Pre Annotation
Context
It is common to use a object detection model to pre-annotate a dataset.
This tutorial will help you unlock this feature.
Using YOLOv11 from Ultralytics
In your environnement, install ultralytics
Set your paths
from pathlib import Path
library = Path("/path_to_pixano_library_dir")
media = Path("/path_to_pixano_media_dir")
dataset_dirname = "pixano_dataset_directory_name" # as in library directory
Load your Pixano dataset
from pixano.datasets import Dataset
ds = Dataset(library / dataset_dirname, media_dir=media)
# Add YOLO source
if not ds.get_data("source", ids="src_yolo"):
ds.add_data("source", [Source(id="src_yolo", name="yolo11n", kind="model")])
Utility function to create pixano BBox and associated Entity.
It assume your dataset has been created with the EntityWithCategory custom Entity, and one of the Default provided in pixano.datasets.workspaces
.
Of course you can customize it to match your own dataset.
from pixano.features import BBox, Entity
import shortuuid
class EntityWithCategory(Entity):
category: str
def create_pixano_bbox_entity(pix_image, bbox_coords, score, category):
view_ref = {"id": pix_image.id, "name": "image"}
entity = EntityWithCategory(
id=shortuuid.uuid(),
item_ref=pix_image.item_ref,
view_ref=view_ref,
category=category,
)
bbox = BBox(
id=shortuuid.uuid(),
item_ref=pix_image.item_ref,
view_ref=view_ref,
entity_ref={"id": entity.id, "name": "objects"},
confidence=score,
coords=bbox_coords,
is_normalized=True,
format="xyxy",
source_ref={"id":"src_yolo", "name": "source"},
)
return entity, bbox
Load YOLOv11 model.
Pre-annotate
from tqdm.auto import tqdm
new_entities = []
new_bboxes = []
images = ds.get_data("image")
for image in tqdm(images):
results = model.predict(media / image.url, verbose=False)
for res in results:
for bbox, score, category in zip(
res.boxes.xyxyn.tolist(),
res.boxes.conf.tolist(),
res.boxes.cls.tolist(),
):
entity, pix_bbox = create_pixano_bbox_entity(image, bbox, score, res.names[category])

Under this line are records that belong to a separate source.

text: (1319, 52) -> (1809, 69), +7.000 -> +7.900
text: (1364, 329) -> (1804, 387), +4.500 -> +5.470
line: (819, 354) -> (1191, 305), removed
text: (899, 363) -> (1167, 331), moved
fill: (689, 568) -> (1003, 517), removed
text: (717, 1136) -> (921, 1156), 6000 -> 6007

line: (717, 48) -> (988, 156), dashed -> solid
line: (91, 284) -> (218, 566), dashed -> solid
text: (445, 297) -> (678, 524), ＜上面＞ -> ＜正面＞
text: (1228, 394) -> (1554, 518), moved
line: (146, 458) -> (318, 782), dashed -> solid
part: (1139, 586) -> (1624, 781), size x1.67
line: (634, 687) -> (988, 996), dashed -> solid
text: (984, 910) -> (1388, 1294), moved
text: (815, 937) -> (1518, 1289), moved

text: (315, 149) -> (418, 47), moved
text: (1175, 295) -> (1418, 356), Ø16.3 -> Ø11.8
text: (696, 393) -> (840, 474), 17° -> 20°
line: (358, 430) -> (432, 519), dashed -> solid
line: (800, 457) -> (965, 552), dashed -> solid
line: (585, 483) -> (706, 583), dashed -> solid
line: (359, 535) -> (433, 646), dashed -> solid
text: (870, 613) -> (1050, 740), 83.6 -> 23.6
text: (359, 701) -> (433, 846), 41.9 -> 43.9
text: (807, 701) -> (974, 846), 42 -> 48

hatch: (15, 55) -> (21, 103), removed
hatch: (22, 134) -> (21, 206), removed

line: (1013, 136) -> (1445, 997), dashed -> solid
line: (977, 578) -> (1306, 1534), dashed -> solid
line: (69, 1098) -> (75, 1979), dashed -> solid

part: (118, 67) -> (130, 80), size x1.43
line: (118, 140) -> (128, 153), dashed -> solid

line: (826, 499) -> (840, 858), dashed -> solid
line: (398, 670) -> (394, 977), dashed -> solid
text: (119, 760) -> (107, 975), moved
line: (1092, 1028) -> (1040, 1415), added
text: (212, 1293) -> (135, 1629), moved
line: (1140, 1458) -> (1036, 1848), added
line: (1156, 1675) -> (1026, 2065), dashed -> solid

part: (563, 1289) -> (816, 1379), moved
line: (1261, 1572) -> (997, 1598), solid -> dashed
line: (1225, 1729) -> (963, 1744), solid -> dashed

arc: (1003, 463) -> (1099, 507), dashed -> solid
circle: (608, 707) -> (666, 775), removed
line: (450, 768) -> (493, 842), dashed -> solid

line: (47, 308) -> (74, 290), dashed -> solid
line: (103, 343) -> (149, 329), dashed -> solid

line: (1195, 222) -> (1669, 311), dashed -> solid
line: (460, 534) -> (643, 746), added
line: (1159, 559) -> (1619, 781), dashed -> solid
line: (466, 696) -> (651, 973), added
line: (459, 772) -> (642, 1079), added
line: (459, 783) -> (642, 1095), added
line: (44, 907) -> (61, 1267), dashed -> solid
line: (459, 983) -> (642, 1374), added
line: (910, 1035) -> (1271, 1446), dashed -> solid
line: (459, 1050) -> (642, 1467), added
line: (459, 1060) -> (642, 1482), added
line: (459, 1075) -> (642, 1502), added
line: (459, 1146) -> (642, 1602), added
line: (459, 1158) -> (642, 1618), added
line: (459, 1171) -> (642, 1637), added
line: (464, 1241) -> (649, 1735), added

new_entities.append(entity)
new_bboxes.append(pix_bbox)
ds.add_data("objects", new_entities)
ds.add_data("bboxes", new_bboxes)
print("Done")
Using Grounding DINO from IDEA-Research with Pixano Inference
We can use Pixano Inference client as a convenient way to access models, as long as they have a registered inference provider supported by Pixano Inference.
Set your paths
from pathlib import Path
library = Path("/path_to_pixano_library_dir")
media = Path("/path_to_pixano_media_dir")
dataset_dirname = "pixano_dataset_directory_name" # as in library directory
Load your Pixano dataset
from pixano.datasets import Dataset
ds = Dataset(library / dataset_dirname, media_dir=media)
# Add GroundingDINO source
if not ds.get_data("source", ids="src_gdino"):
ds.add_data("source", [Source(id="src_gdino", name="GroundingDINO", kind="model")])
Utility function to create pixano BBox and associated Entity.
It assume your dataset has been created with the EntityWithCategory custom Entity, and one of the Default provided in pixano.datasets.workspaces
.
Of course you can customize it to match your own dataset.
This is exactly the same function as in the previous sample, except for BBox is_normalized
field, to match Grounding DINO output.
from pixano.features import BBox, Entity
import shortuuid
class EntityWithCategory(Entity):
category: str
def create_pixano_bbox_entity(pix_image, bbox_coords, score, category):
view_ref = {"id": pix_image.id, "name": "image"}
entity = EntityWithCategory(
id=shortuuid.uuid(),
item_ref=pix_image.item_ref,
view_ref=view_ref,
category=category,
)
bbox = BBox(
id=shortuuid.uuid(),
item_ref=pix_image.item_ref,
view_ref=view_ref,
entity_ref={"id": entity.id, "name": "objects"},
confidence=score,
coords=bbox_coords,
is_normalized=False,
format="xyxy",
source_ref={"id":"src_gdino", "name": "source"},
)
return entity, bbox
Load Grounding DINO model with Pixano Inference from transformers provider (HuggingFace)
from pixano_inference.providers.transformers import TransformersProvider
from pixano_inference.tasks import ImageTask
import torch
provider = TransformersProvider()
model = provider.load_model(
"dino",
ImageTask.ZERO_SHOT_DETECTION.value,
torch.device("cuda") if torch.cuda.is_available() else "cpu",
"IDEA-Research/grounding-dino-base"
)
Pre-annotate. We ask Grounding DINO to detect objects of classes ["person", "car", "motorcycle"].
from pixano_inference.pydantic import ImageZeroShotDetectionOutput
from pixano_inference.utils.media import convert_string_to_image
from tqdm.auto import tqdm
new_entities = []
new_bboxes = []
images = ds.get_data("image")
for image in tqdm(images):
image_zero_shot_detection_out: ImageZeroShotDetectionOutput = (
model.image_zero_shot_detection(
image=convert_string_to_image(media / image.url),
classes=["person", "car", "motorcycle"],
box_threshold=0.3,
text_threshold=0.2,
)
)
for bbox, score, category in zip(
image_zero_shot_detection_out.boxes,
image_zero_shot_detection_out.scores,
image_zero_shot_detection_out.classes,
):
entity, pix_bbox = create_pixano_bbox_entity(image, bbox, score, category)
new_entities.append(entity)
new_bboxes.append(pix_bbox)
ds.add_data("objects", new_entities)
ds.add_data("bboxes", new_bboxes)
print("Done")